I am a little obsessive with lists. I also defeat the purpose of completing tasks on such lists by creating new lists with the leftover tasks and then adding five (or ten) more. It's mind-numbing craziness. I should probably make an appointment with the head-shrinkers pronto (except they'd just want to drug me up, and pass that off as normal).

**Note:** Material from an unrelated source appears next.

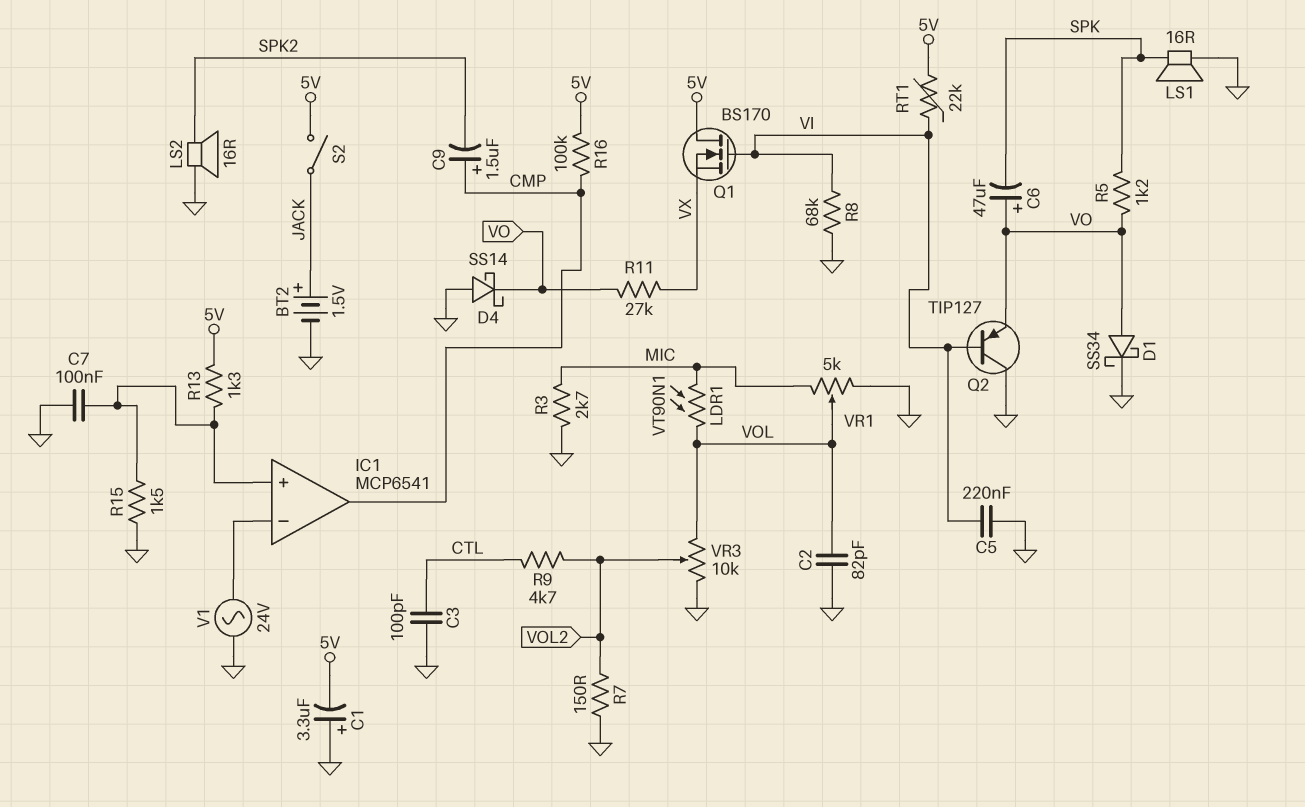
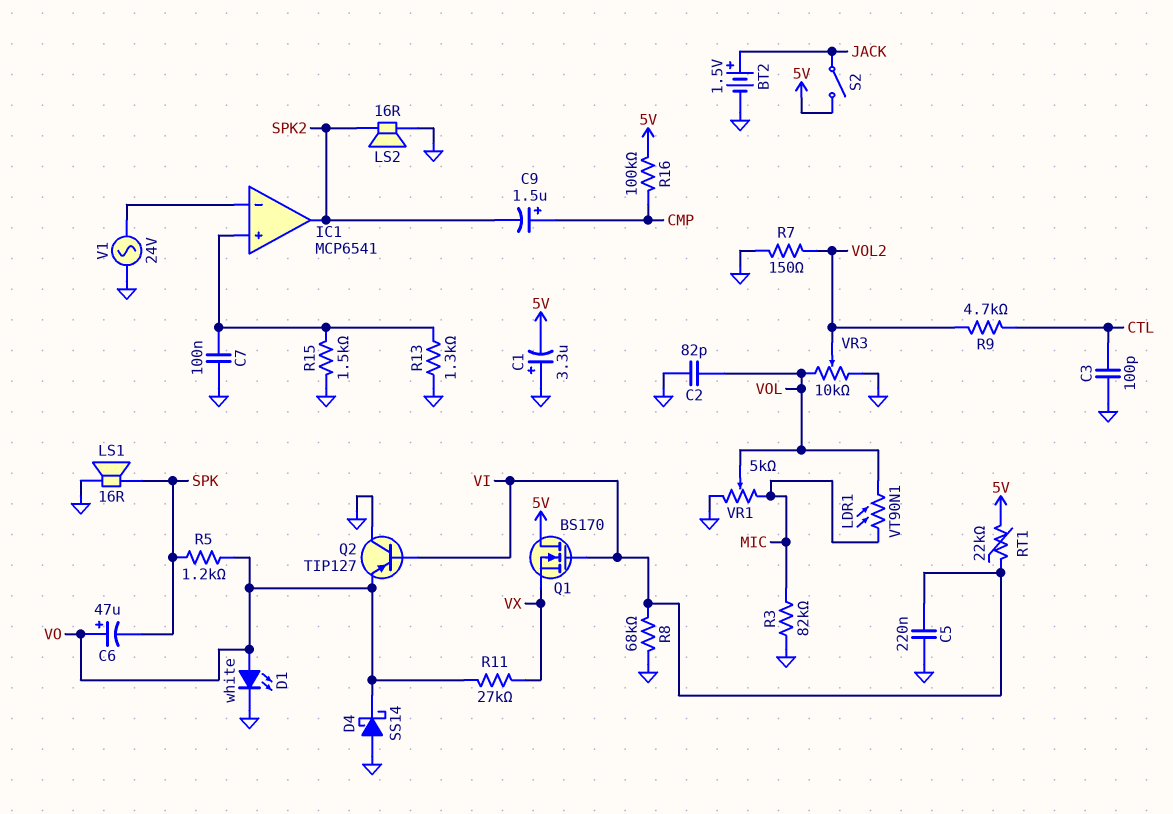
D1: schottky SS34 (A VO, K GND) -> LED white (A VO, K GND)
IC1 pin out: CMP -> SPK2
R3: 2.7k (GND, MIC) -> 82k (GND, MIC)
R13: 1.3k (5V, IC1/in+) -> 1.3k (GND, IC1/in+)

Today, I managed to make 100% whole wheat bread (sans bread-maker, mind you), roast a chicken, return books to library, and take 1/2 of recycling out (the dumpster was full, and who knows, I might need a box full of newspapers for something, right?). Then, at dinner, as husband was praising the chicken, I sighed, "I didn't get anything done today." He looked at me like he thought he should call the nuthouse, then proceeded to list my accomplishments. And good thing too, because now I can make a new list out of the leftover undone things I still need to do!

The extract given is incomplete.